Y téngase en cuenta no sólo
que cada barra de plata se valoraría en dos mil duros, sino que el viaje
del Callao a Cádiz no era realizable en menos de seis meses.
La tentación era
poderosa, y el conde de Lemos vaciló.
Pero los jesuitas le hicieron presente que mejor partido
sacaría ejecutando a Salcedo y confiscándole sus bienes.
El que más influyó en el ánimo de su excelencia fuel el
padre Francisco del Castillo, jesuita peruano que está en olor de santidad, el
cual era padrino de bautismo de don Salvador Fernández de Castro, marqués de
Almuña (título que en la Península no existe) e hijo del virrey.
Salcedo fue ejecutado en el sitio llamado Oroca-Pata, a poca
distancia de la ciudad de Puno.
Cuando la esposa de Salcedo supo del terrible desenlace del
proceso, convocó a sus deseos y les dijo: “Mis riquezas han traído mi desdicha.
Los que las codician han dado muerte afrentosa al hombre que Dios me deparó por
compañero. Mirad como le vengáis”.
Tres días después la mina de Laycacota había dado en agua, y
su entrada fue cubierta con peñas, sin que hasta hoy haya podido
descubrirse el sitio donde ella existió: “Los parientes de la mujer de Salcedo
inundaron la mina, haciendo estéril para los asesinos del justicia mayor el crimen a que la codicia
los arrastrara”.
La desolada viuda, había desaparecido, y se cree que se
sepultó viva en uno de los corredores de la mina.

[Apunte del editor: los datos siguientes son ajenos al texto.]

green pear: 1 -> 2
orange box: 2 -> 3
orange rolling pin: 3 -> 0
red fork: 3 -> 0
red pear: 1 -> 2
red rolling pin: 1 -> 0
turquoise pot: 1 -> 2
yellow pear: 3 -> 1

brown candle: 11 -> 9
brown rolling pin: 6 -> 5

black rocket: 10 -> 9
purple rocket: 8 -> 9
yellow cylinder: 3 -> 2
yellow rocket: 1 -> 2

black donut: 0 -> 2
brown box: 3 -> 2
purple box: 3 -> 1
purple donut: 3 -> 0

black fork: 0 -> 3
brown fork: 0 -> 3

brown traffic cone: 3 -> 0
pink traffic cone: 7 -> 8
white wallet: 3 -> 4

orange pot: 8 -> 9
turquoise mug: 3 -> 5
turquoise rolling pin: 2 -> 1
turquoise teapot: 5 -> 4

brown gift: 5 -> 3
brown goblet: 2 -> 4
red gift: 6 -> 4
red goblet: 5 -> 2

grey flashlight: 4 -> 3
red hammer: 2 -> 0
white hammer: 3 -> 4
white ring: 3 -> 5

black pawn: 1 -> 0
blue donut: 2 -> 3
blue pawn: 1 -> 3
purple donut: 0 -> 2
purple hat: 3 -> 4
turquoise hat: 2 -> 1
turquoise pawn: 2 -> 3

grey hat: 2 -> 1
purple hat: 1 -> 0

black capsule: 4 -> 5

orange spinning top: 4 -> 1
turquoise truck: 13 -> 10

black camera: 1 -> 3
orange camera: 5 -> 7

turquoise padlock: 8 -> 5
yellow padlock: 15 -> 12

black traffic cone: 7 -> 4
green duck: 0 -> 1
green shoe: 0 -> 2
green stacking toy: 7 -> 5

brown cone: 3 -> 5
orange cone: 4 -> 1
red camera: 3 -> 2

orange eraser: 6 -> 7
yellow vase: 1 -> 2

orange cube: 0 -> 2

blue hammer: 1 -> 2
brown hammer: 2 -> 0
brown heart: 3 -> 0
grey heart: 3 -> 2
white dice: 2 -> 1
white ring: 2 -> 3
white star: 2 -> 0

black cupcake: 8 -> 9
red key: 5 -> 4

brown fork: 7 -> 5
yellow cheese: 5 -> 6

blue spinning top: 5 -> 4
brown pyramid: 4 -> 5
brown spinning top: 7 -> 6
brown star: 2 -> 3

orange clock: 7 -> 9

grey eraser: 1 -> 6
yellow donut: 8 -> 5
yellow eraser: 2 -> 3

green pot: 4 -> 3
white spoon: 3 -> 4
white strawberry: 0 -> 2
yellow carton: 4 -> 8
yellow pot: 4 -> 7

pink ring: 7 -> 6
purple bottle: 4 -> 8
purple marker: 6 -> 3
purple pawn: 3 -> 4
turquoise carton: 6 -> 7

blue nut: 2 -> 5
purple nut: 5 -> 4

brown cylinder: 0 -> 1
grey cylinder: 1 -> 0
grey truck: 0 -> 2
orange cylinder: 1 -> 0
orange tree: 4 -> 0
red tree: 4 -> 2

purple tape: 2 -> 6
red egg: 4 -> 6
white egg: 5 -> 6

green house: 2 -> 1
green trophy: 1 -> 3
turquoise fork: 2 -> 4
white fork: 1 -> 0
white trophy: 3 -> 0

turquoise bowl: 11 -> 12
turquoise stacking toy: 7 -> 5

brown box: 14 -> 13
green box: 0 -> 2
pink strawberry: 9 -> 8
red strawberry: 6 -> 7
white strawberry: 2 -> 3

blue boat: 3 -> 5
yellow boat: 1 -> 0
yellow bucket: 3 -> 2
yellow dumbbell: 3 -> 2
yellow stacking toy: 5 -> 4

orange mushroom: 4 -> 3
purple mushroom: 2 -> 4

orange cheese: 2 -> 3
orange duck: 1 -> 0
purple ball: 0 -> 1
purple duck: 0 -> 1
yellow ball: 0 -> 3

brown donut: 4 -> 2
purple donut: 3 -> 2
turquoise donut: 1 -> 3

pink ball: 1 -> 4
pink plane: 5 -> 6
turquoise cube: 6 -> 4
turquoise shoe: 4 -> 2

Otros sostienen que la mina de Salcedo era lo que hoy se
conoce con el nombre de “Manto”. Este es
un error que debemos rectificar. La codiciada mina de Salcedo estaba entre los
cerros Laycacota y Cancharani.
El virrey, conde de Lemos, en cuyo periodo de mando tuvo
lugar la canonización de Santa Rosa, murió en diciembre de 1673, y su corazón fue enterrado bajo el altar mayor de la
iglesia de los Desamparados.
Las armas de este virrey eran, por Castro, un sol de oro
sobre gules.
En cuanto a los descendientes de los hermanos Salcedo
alcanzaron bajo el reinado de Felipe V la rehabilitación de su nombre y el título
de marqués de Villarica para el jefe de la familia.